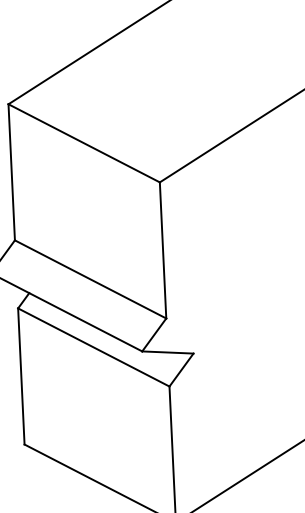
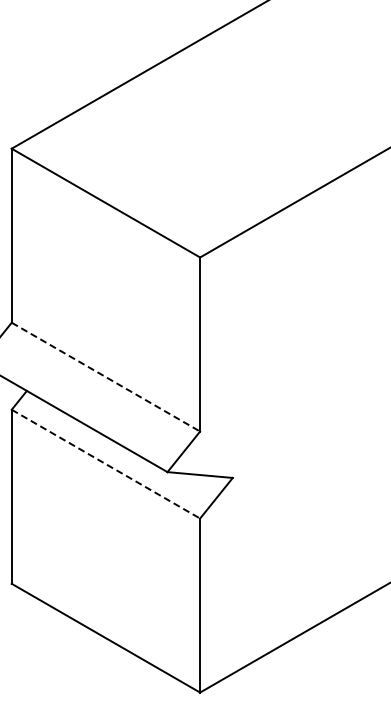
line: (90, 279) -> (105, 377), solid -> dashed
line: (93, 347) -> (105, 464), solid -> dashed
---
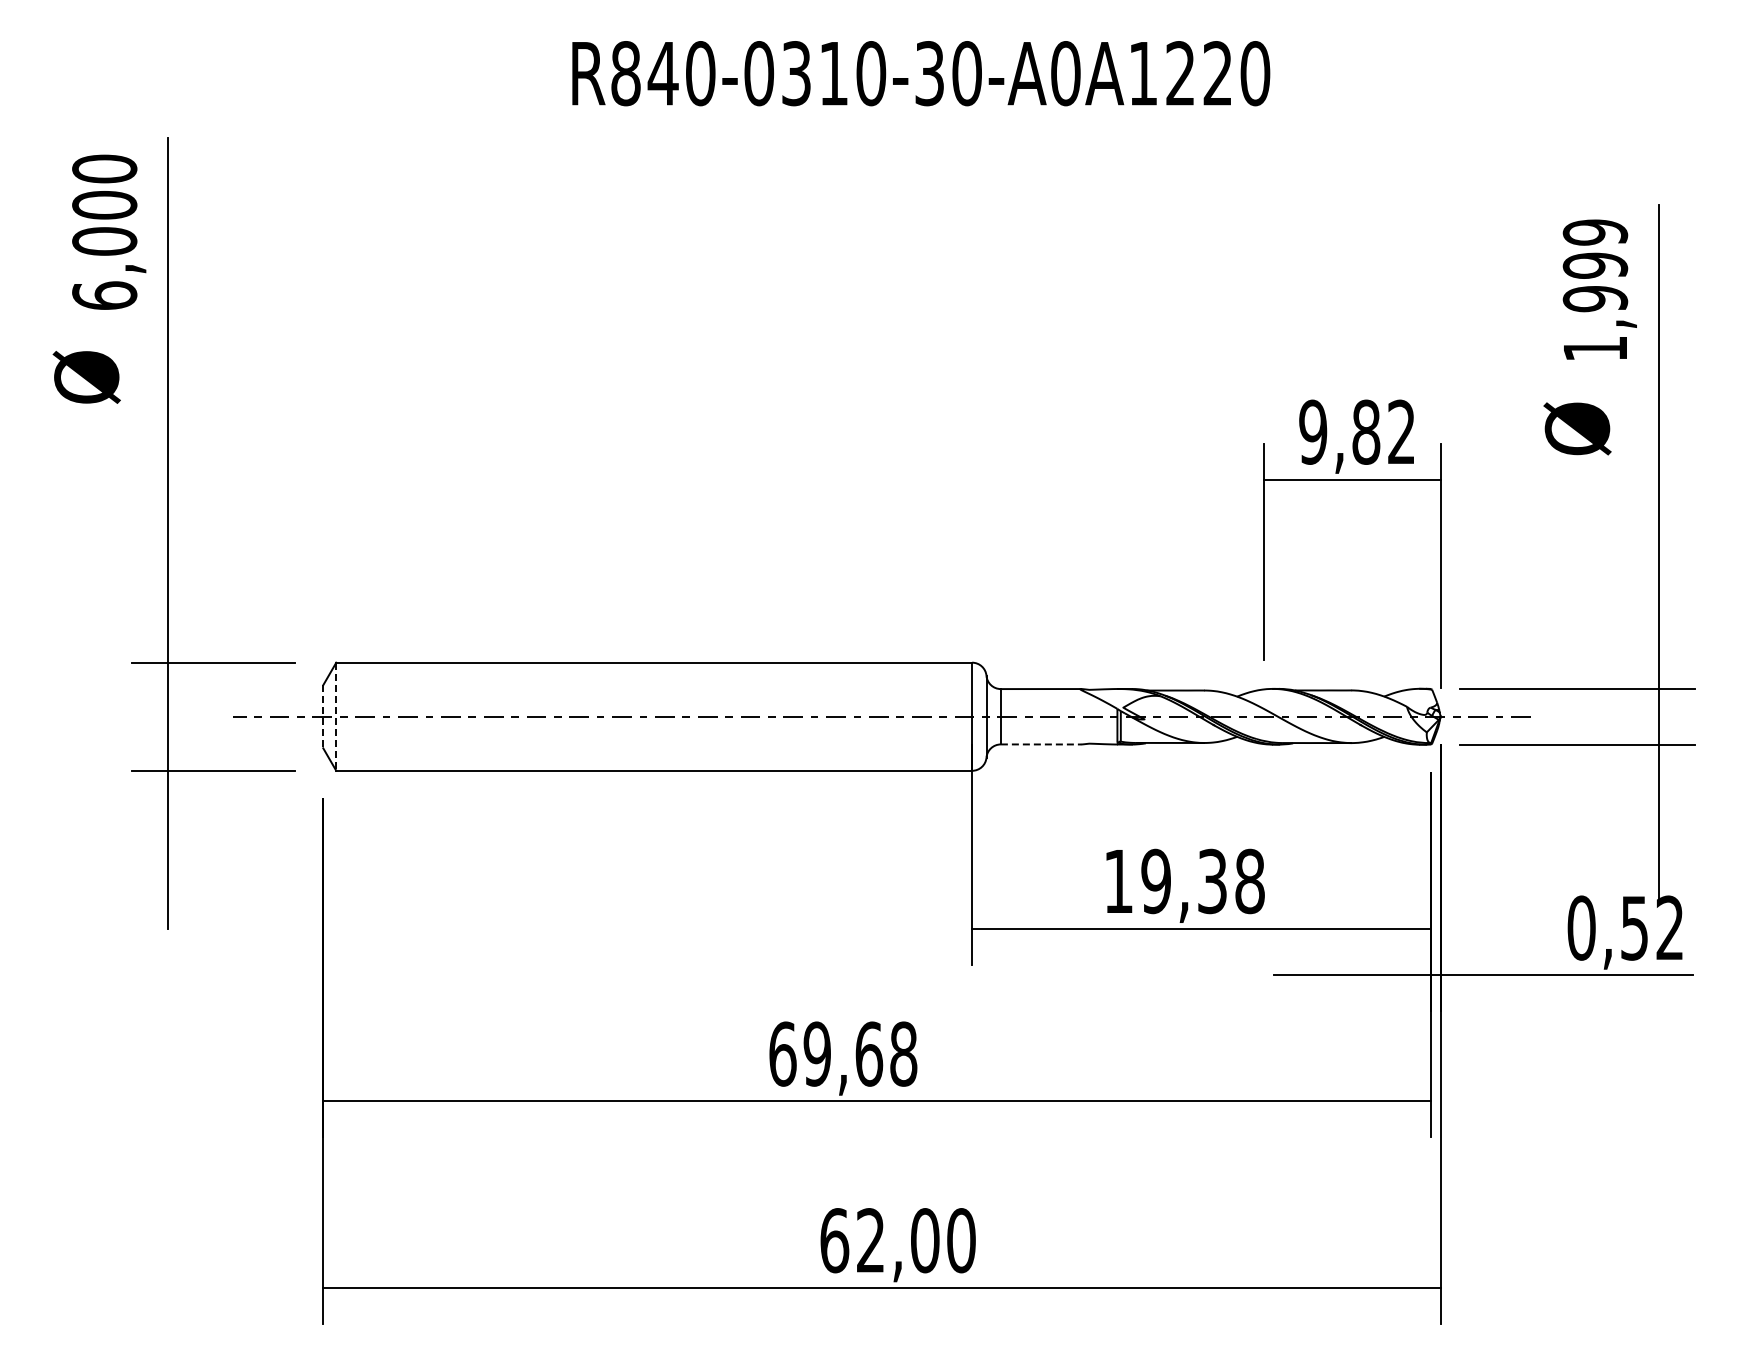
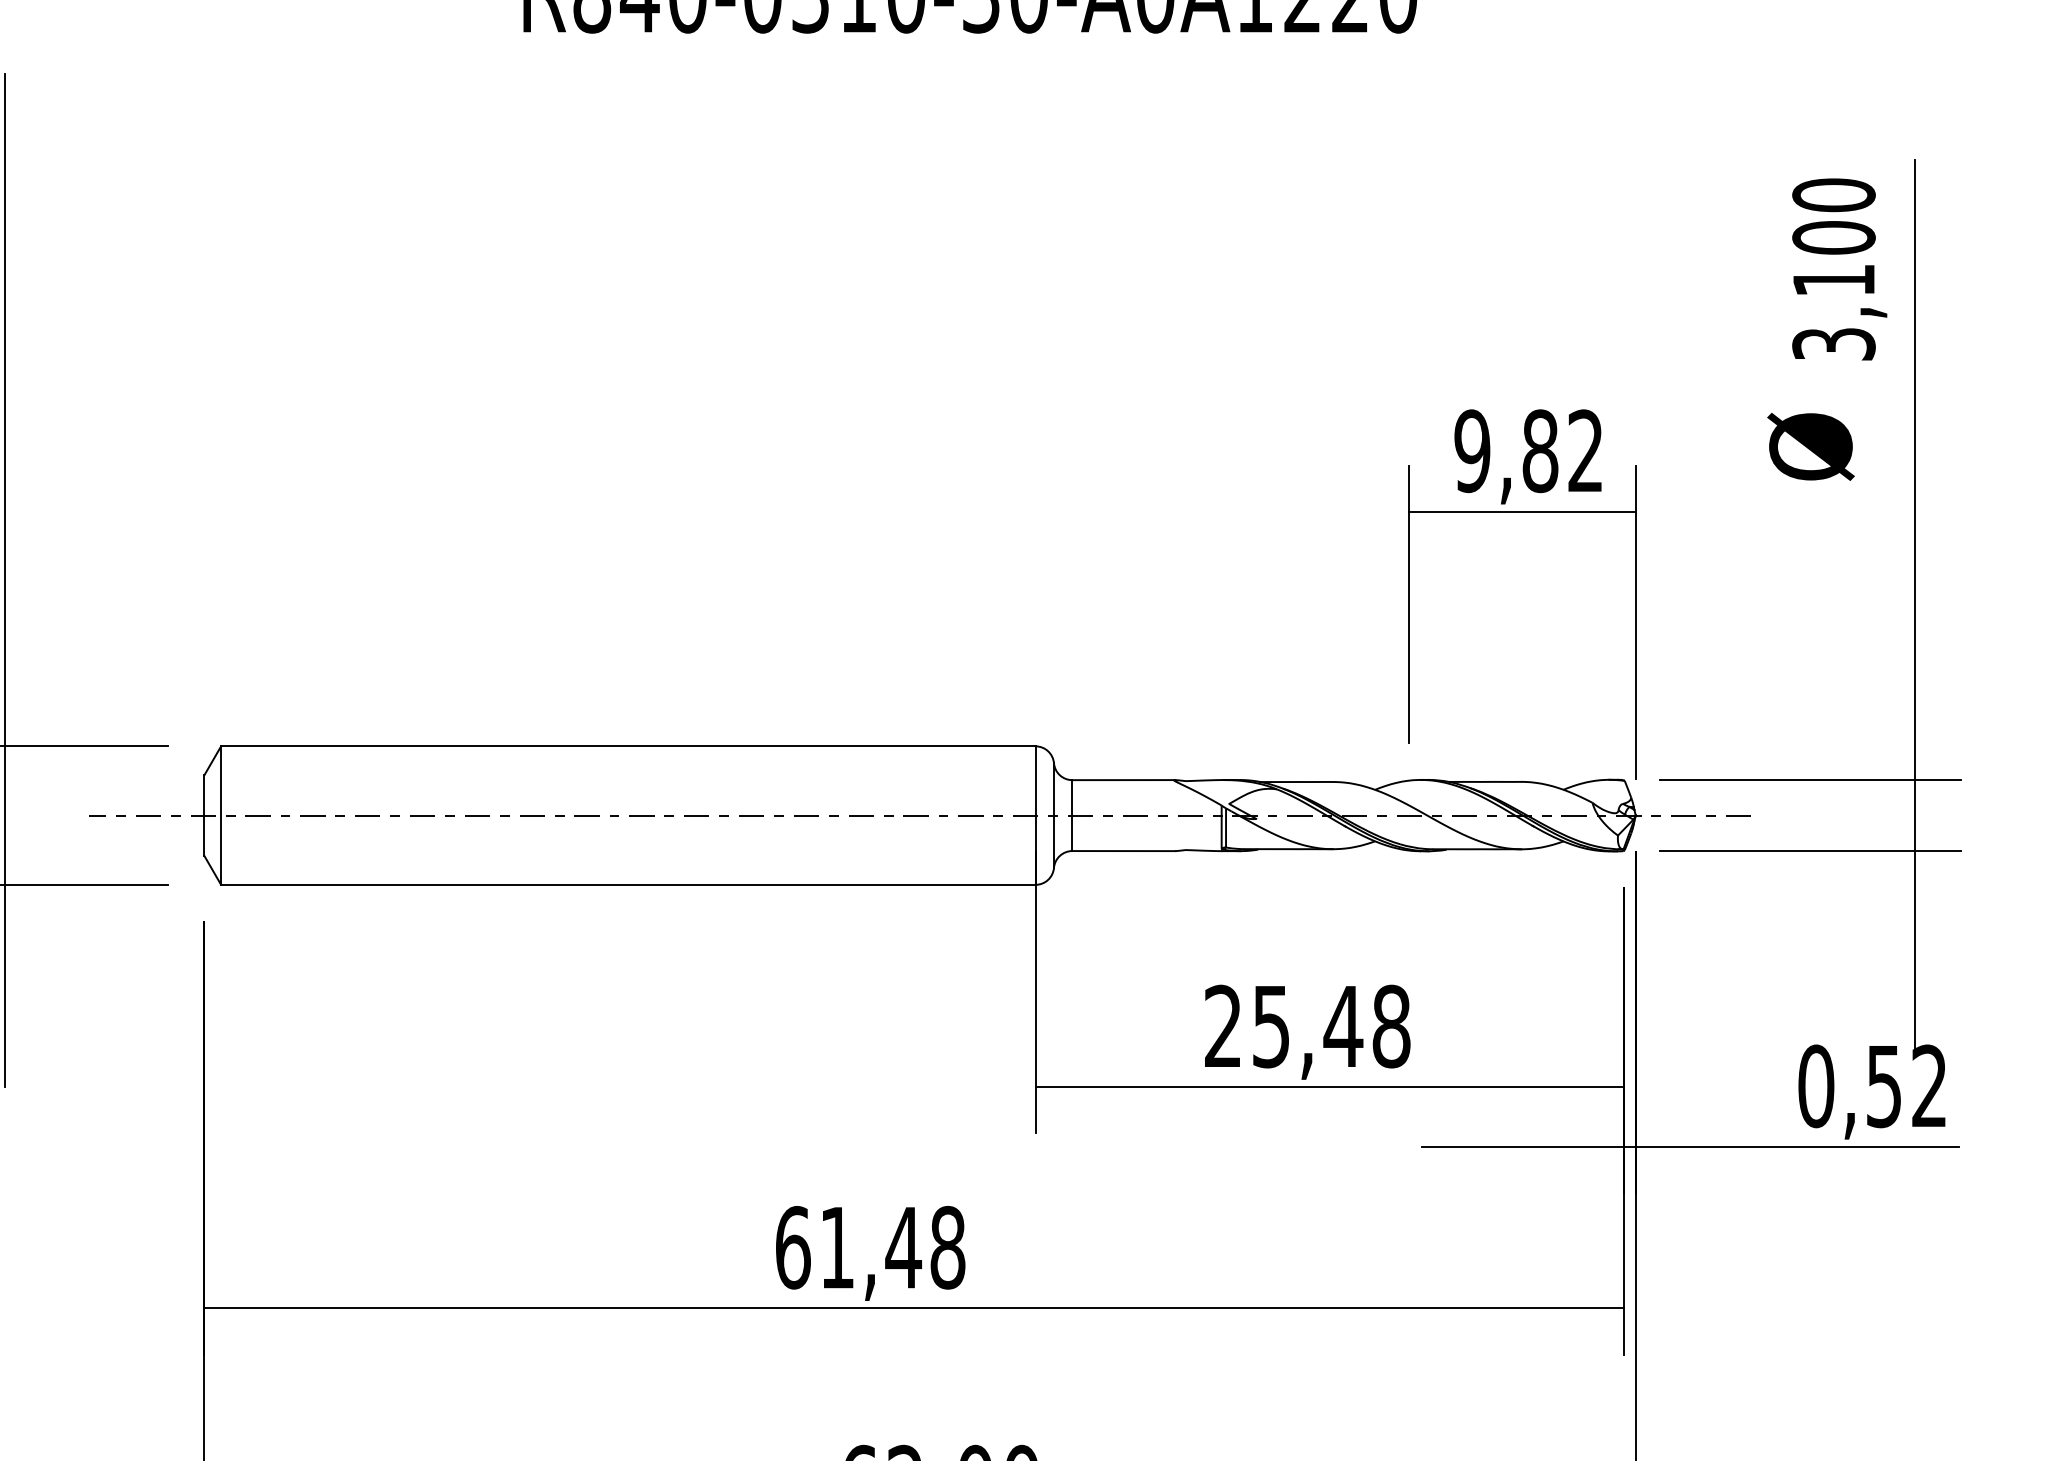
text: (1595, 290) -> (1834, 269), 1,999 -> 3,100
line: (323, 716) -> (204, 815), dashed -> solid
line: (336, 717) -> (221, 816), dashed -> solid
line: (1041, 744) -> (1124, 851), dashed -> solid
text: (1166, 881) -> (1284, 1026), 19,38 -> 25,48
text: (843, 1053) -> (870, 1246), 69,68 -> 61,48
...
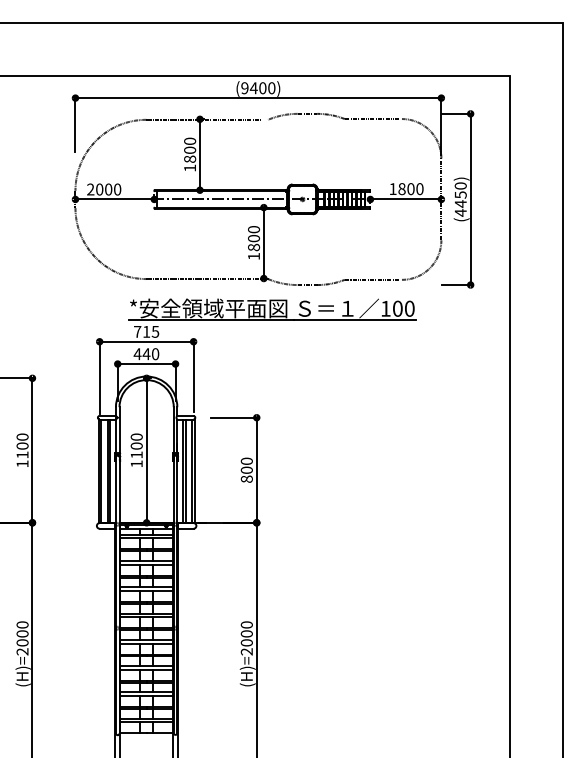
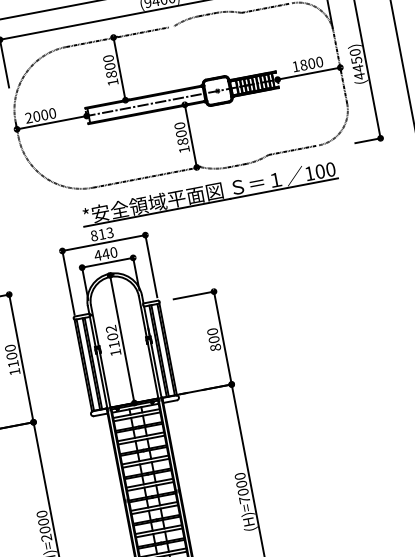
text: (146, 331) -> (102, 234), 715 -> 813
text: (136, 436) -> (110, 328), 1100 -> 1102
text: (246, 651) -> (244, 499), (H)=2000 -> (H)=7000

**ACTIVITY:** Your answer should be the lines of the listing above between the line holding "line: (90, 279)" and the line holding "line: (93, 347)", inclusive, restated word for word and alone.

**WRITTEN ANSWER:**
line: (90, 279) -> (105, 377), solid -> dashed
line: (93, 347) -> (105, 464), solid -> dashed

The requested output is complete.